«Tu non sei madre, non puoi capire». Quante volte me lo sono sentito dire. Non mi sono presa collera, certa come sono della potenza della natura, che ci abilita a una maternità interiore e di istinto sin dal primo vagito. Una maternità che sfugge alle strutture, alla fisicità, a noi stesse.
Ed esce fuori quando meno te la spetti, oltre la pancia, dall’anima.
Come ieri sera. Davanti ad un padre – a tutti gli effetti – che con rabbia, dolore, disperazione, e forza fisica ha provato a strappare il figlio al male. E a un futuro, dei peggiori, forse già segnato.
Avrà avuto una cinquantina d’anni, qualcuno in più di me, quel padre. Piccoletto ma forte d’amore più che di muscoli. Venti-venticinque il figlio, possente, alto quasi il doppio. Lo sguardo di fuoco di chi si sta perdendo.
Esterno notte, un a strada nel centro di una località balneare della provincia di Lecce. Il profumo del mare, qualche amore settembrino sulla spiaggia. Idillio e poesia. Poi l’arrivo di un’auto con una famigliola a bordo, padre alla guida, madre accanto e figlia dietro.
È sceso lui, cercava il figlio e se l’è trovato di fronte, che arrivava dal mare con altri amici.
«Mio figlio spacciatore no, tu spacciatore no!», gli ha detto. Pareva un film. Il film di una famiglia perbene collassata sotto un cumulo d’erba, o di polvere bianca chissà. Le donne in auto, spaventate.
In strada il corpo a corpo, reale, forte tra due uomini l’uno il sangue dell’altro. Le botte, i pugni tra una strada dritta e una sguescia che evidentemente non sono più parallele.
C’era disperazione negli occhi di quel papà, e c’era paura. Paura di perdere tutto, di perdere la parte più importante di sé che in una notte di fine estate gli puntava un piede sul petto ingaggiando il suo corpo a corpo dall’inferno.

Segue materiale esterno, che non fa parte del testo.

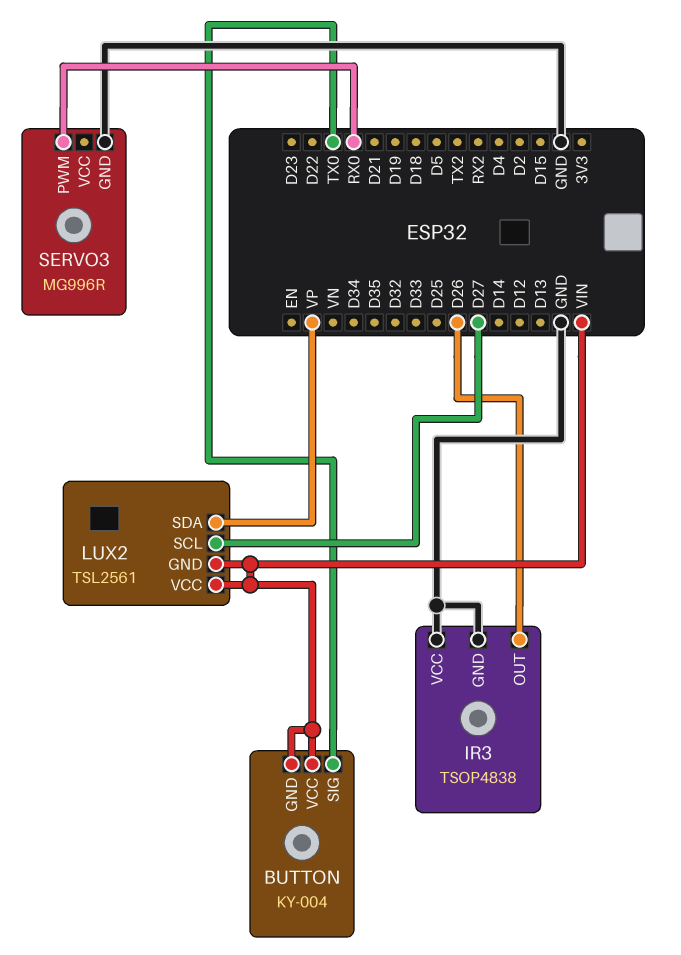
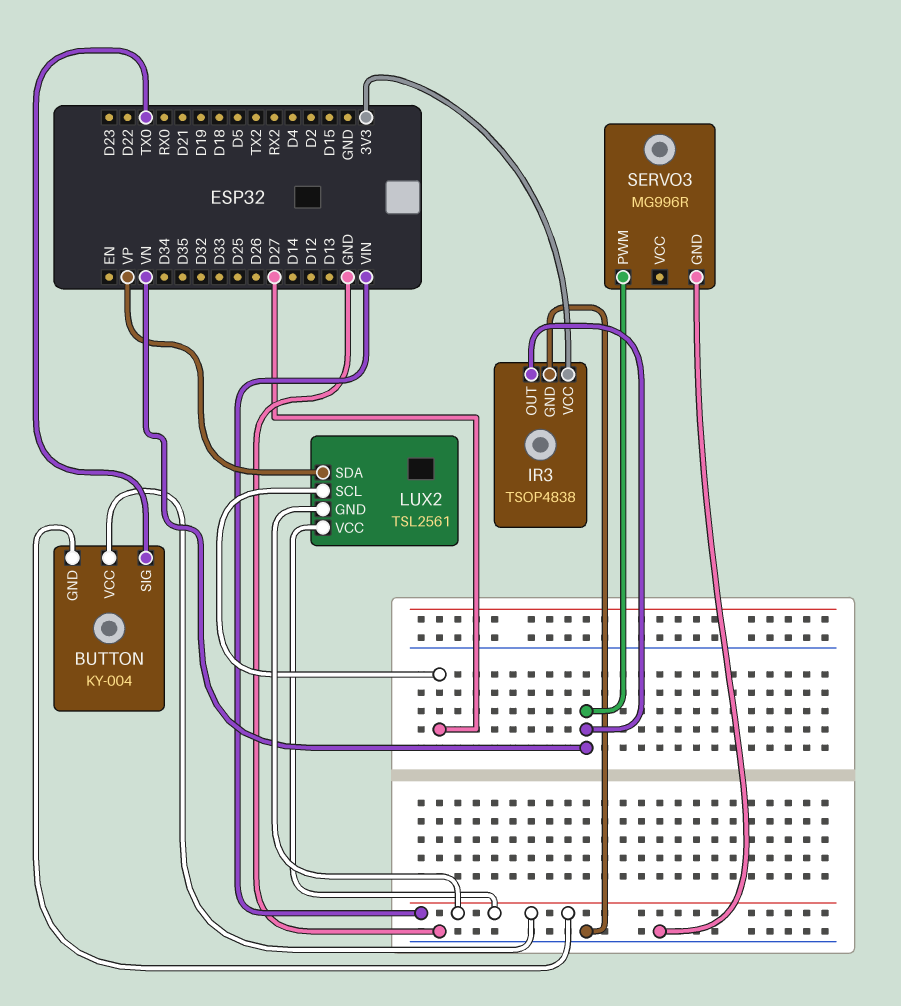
IR3 pin OUT: D26 -> VN
IR3 pin VCC: GND -> 3V3
SERVO3 pin PWM: RX0 -> VN

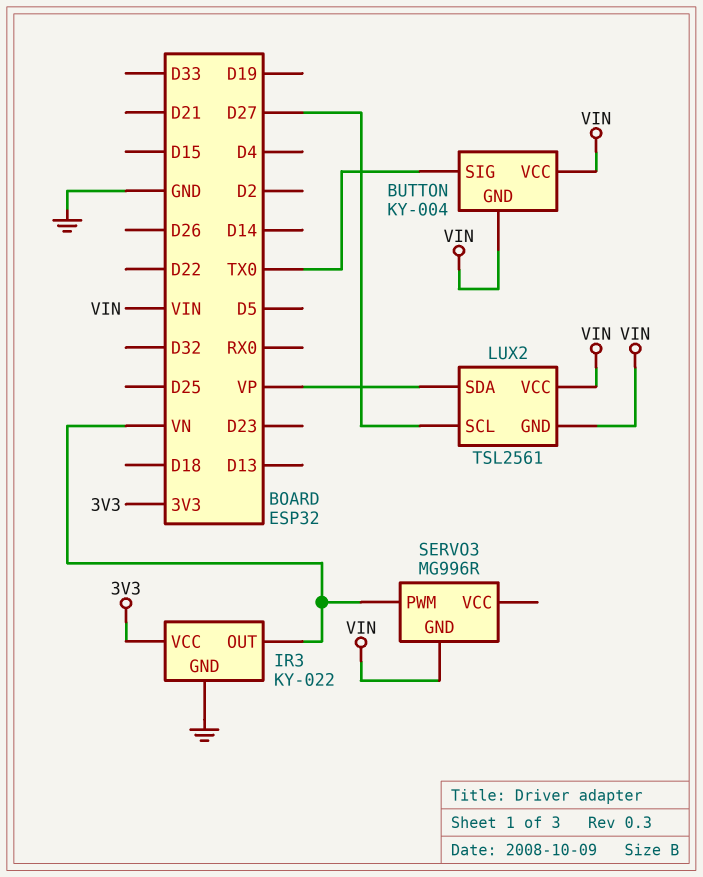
IR3: TSOP4838 -> KY-022
SERVO3 pin GND: GND -> VIN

Se le sono date di santa ragione e no, non è questione terra terra di violenza. Non è affare che si presti a facili strumentalizzazioni o sentenze social. Piuttosto uno spaccato sociale terribile, eppure potente per la forza di quel padre. Salito in auto «t’ammazzo io prima che t’ammazzi con le tue mani», il motore acceso, la figlia scesa di botto a pararsi davanti per evitare la tragedia, la mamma atterrita. Il vuoto intorno. Una famiglia in panne per davvero. Come tante, le cui crepe affondano nel silenzio, nella solitudine, talvolta nella vergogna. Perché la gente perbene, e ce n’è, si vergogna.
E pochi hanno il coraggio di ammettere che il figlio ha deragliato, che è uno spacciatore, che vende morte pur essendo uscito da una casa rispettabile.
Pochi li vanno a denunciare, li seguono in auto nel cuore della notte per metterli con le spalle al muro dei loro errori.
Una lezione alla sicumera e alla faciloneria dei più, a chi spesso difende l’indifendibile per vigliaccheria.
A quel padre, sobrio solitario in una società fin troppo ubriaca, stringo la mano da madre d’anima.